Domenica pomeriggio quindi, come è noto a chiunque non sia stato rapito dagli alieni (ma forse anche a loro), Francesco Totti ha giocato l'ultima partita con la Roma.
Dal 28 marzo 1993 al 28 maggio 2017.
Totti, er pupone, tottigo, er re de roma, la maggggica.
Ci sono quintali di retorica sul calcio e Totti ne attira altrettanti.
Totti e la Roma, Totti e Roma.
Per capire quanto sia stato viscerale, intenso, sopra le righe, ROMANO, l'amore tra Totti e la sua città, basterebbe lo striscione che recitava SPERAVO DE MORÌ PRIMA
Però anche se io non sono certo romanista e Totti di conseguenza è il simbolo riconosciuto ed universale di una rivale storica, non posso nascondere di essermi emozionato, nel vedere quel lungo, infinito abbraccio, quelle lacrime, quelle parole veramente umane, l'ammissione della paura, gli occhi smarriti.

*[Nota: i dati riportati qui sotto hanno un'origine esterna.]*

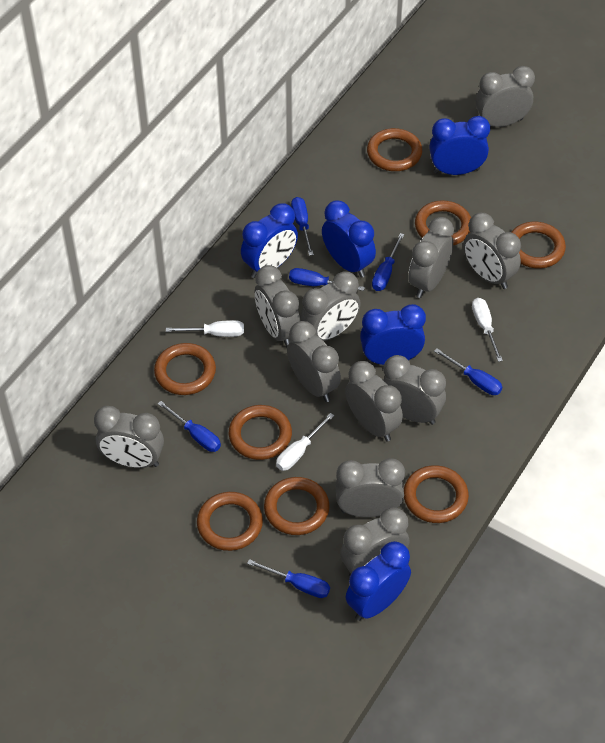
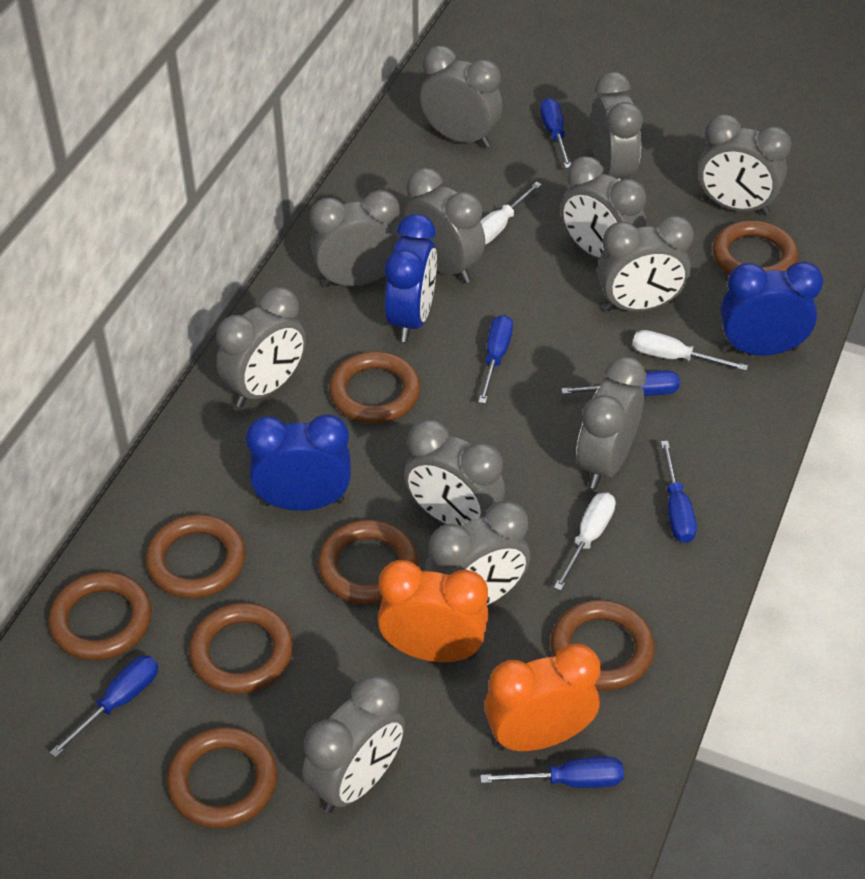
blue clock: 5 -> 3
grey clock: 11 -> 12
orange clock: 0 -> 2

Quanta differenza con lo sguardo freddo del rigore all'australia, quello beffardo con le dita ad indicare i 4 gol rifilati proprio alla juve, quello spavaldo dello scudetto.
L'amore tra Totti e la sua gente ha a mio avviso un valore che va ben oltre il tifo e le rivalità.

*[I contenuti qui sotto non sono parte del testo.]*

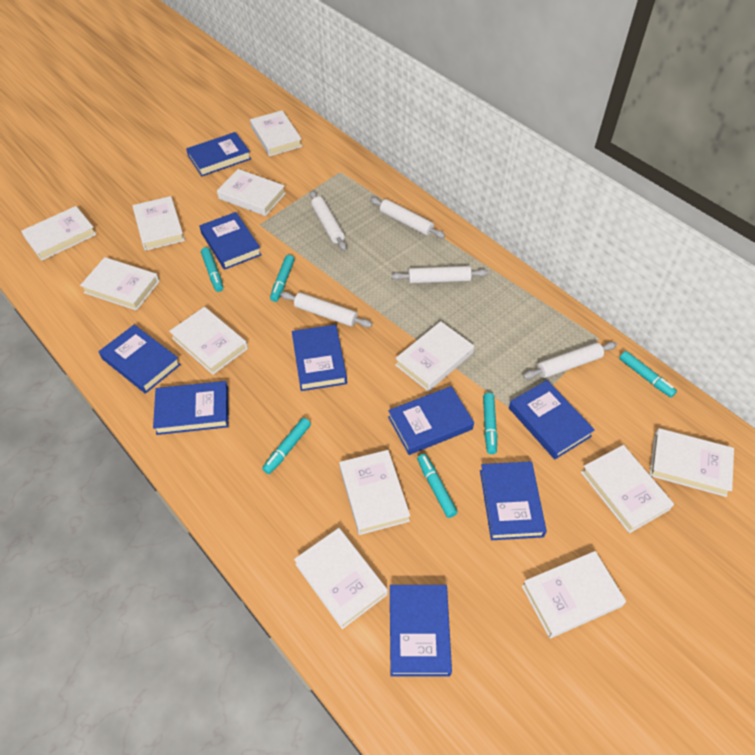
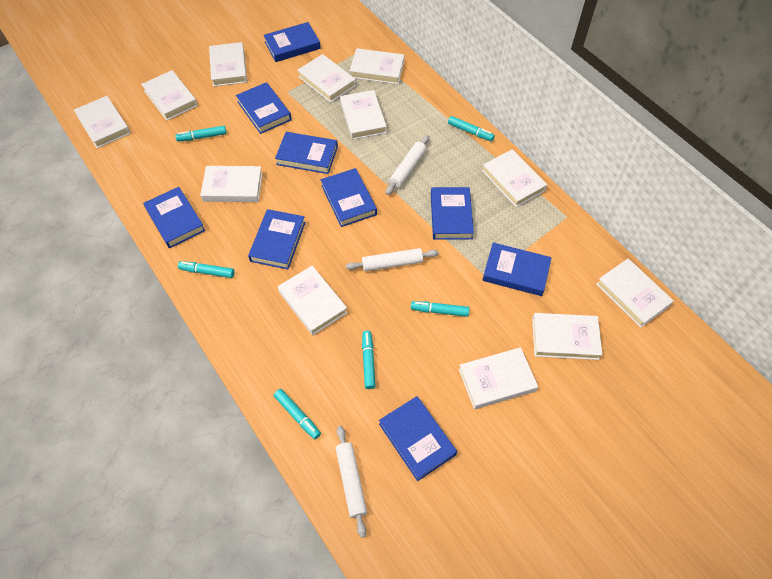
white rolling pin: 5 -> 3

Quello che è andato in scena domenica all'Olimpico è il finale bellissimo ed emozionante di un film meraviglioso, che il calcio è ancora in grado di sceneggiare.
Perchè lo sport, tutti gli sport, ogni tanto svestono gli abiti fatti di soldi, sponsor, trucchi, inganni e tornano ad essere quella cosa fantastica che sono, ossia un collegamento diretto con il mondo delle favole.
Anche il calcio, così bistrattato, insultato, deriso, osteggiato, sa regalare questo.
Anzi, soprattutto il calcio, non per chissà che meriti, ma per il semplice fatto che è tutt'oggi lo sport più praticato.
Lo sport più praticato dai bambini.
E le favole sono per i bambini, quelli piccoli che sognano davanti ad un campo, quelli più grandi che combattono per i propri sogni, quelli adulti, a cui i sogni rimangono nonostante la pancetta, gli acciacchi, le ginocchia doloranti.
La favola che parte dai pulcini che corrono in 20 dietro ad una palla ed una parte di loro, del loro cuore, io voglio sperare una bella parte del loro cuore in quel momento non pensa ai soldi, alle macchine, alle ricchezze, ma pensa al sogno, al raggiungere un traguardo.
Dybala dopo la partita col Barcellona disse che era da quando era bambino che sognava una serata del genere.
Questo è quello che regala lo sport, il calcio, questo è il sogno.
L'urlo dei tifosi, l'applauso, l'adrenalina.
Totti ha rappresentato questo ed in più lo ha rappresentato per 25 anni nella sua città, lui che è così romano, pregi e difetti.
Chi non vive questa passione, farà sicuramente fatica a capire, ma non è importante.
Ognuno di noi ha un bambino dentro di sè che vive un sogno, che aspetta la favola, con un pallone, uno strumento, una tuta spaziale.
Questo è il senso della serata di Totti all'Olimpico.
Ho vissuto la favola, l'ho fatta vivere per anni alla mia gente.
Ho iniziato bambino, sono entrato nella squadra della mia città, ne sono diventato il capitano, il simbolo, il giocatore più importante della sua storia.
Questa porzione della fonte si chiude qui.